One of the greatest Western composers in history, Pyotr Ilyich Tchaikovsky, was recently canceled because, well, he was Russian. Russian arts — ballet, painting exhibits, and recitals — have been canceled, probably for a good reason. We just haven’t figured it out yet.
Disney is pulling cartoons with Russians in it. And big corporations like Shell, General Motors, BP, and other major firms have announced plans to leave Russia.
But if we’re going to cancel Russians, why in the name of all that is good and holy are we still not canceling the New York Times reporter Walter Duranty, whose propaganda dispatches from Ukraine not only hid from Times readers the famine in the early 1930s that killed millions but won Duranty a Pulitzer Prize for that “reporting”?
PJ Media used to present the “Walter Duranty Prize for Journalistic Mendacity” to worthy (or, as the case may be, unworthy) reporters. But with Russians murdering Ukrainian civilians, it is right and proper to recall the Ukrainian Holodomor where upwards of 2 million Ukrainians were deliberately and mercilessly starved to death, as well as Duranty’s unspeakable defense of Josef Stalin despite knowing in great detail what Stalin’s forced collectivization was costing in human lives.
Duranty has long since been convicted in the court of history as a moral monster, more interested in currying favor with the Soviet dictator than in conveying the truth about Stalin’s policies. The issue has never gone away in part because the New York Times continues to boast of Duranty’s Pulitzer as one of the heaps of honors it has accrued over the years. The Pulitzer Committee lends itself to this vainglory in its stubborn refusal to stand behind its decision of ninety years ago.
So why withdraw it now? Because we are at another historical juncture that reminds all the civilized world of the earlier atrocities — and the role of the press.

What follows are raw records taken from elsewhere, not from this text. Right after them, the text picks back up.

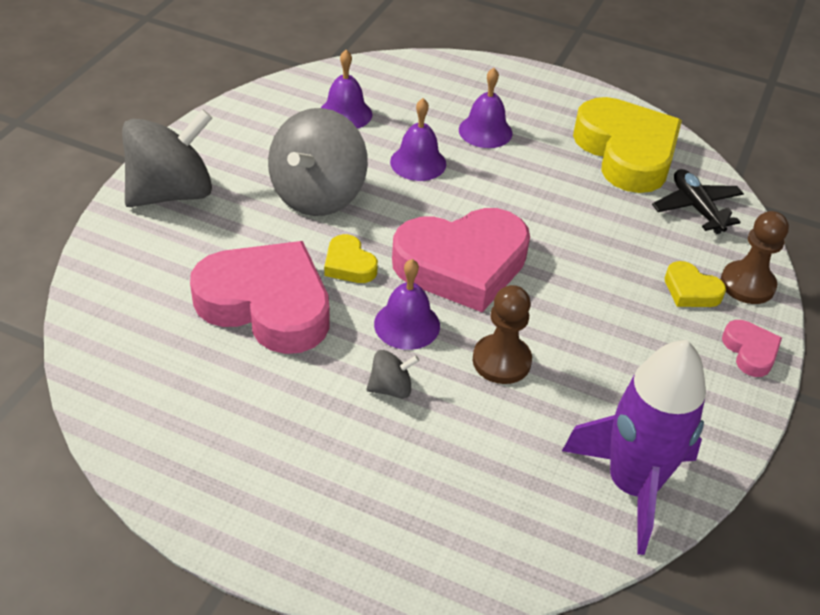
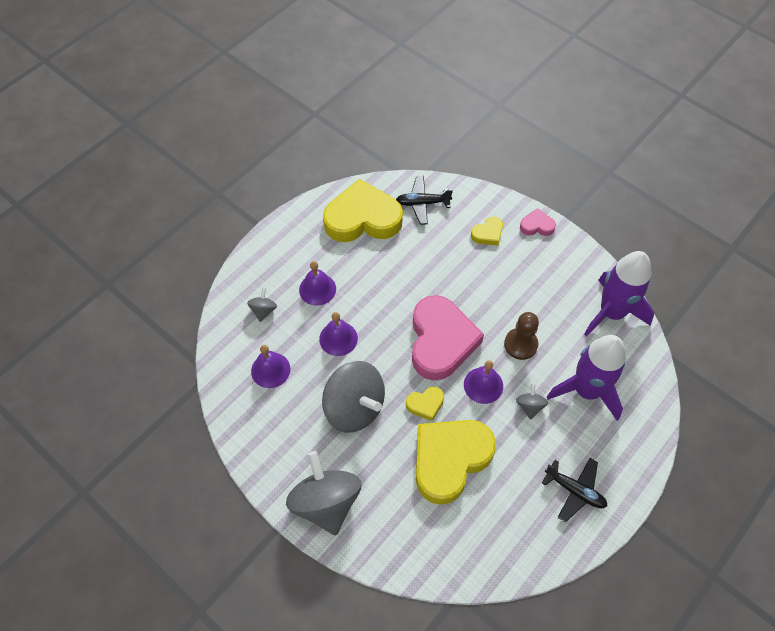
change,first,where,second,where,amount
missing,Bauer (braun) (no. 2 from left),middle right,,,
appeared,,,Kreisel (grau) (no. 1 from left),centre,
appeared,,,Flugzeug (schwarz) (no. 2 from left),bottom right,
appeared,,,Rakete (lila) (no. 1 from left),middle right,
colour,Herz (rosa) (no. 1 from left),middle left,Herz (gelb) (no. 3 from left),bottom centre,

In 2003, the Pulitzer Prize Committee examined the decision to give Duranty the most coveted award in journalism. While they admitted Duranty’s reporting was lousy, they could find no evidence of deliberate deception.
In its review of the 13 articles, the Board determined that Mr. Duranty’s 1931 work, measured by today’s standards for foreign reporting, falls seriously short. In that regard, the Board’s view is similar to that of The New York Times itself and of some scholars who have examined his 1931 reports. However, the board concluded that there was not clear and convincing evidence of deliberate deception, the relevant standard in this case. Revoking a prize 71 years after it was awarded under different circumstances, when all principals are dead and unable to respond, would be a momentous step and therefore would have to rise to that threshold.
The notion that Duranty did not deliberately try to deceive his readers about conditions in Ukraine is ludicrous.
By early 1932, the famine was in full swing. Some visitors took photographs of the horrors and wrote about them in the Western press, but at the New York Times, Walter Duranty was still busy assuring Americans that all was well in the communist utopia, and the ghastly stories of adults and children starving to death were mere anti-Soviet propaganda.
The bodies of the dead littered the streets and the countryside. If Duranty didn’t see it, it’s because he didn’t want to see it.
This is not dissimilar to the Times‘ 2018 Pulizter Prize for its reporting on the “Russian collusion” story.
Receiving a prize for coverage of something that never happened is the perfect mirror image of receiving a prize for not covering something that did. It is a nice embellishment that both awards deal with Russia. It is as though the Pulitzer Committee has a compulsion to align itself with falsehoods whenever there is a chance to build fake news on Russian perfidy.
It’s time to recognize the damage done by Mr. Duranty to the truth and revoke his Pulitzer Prize.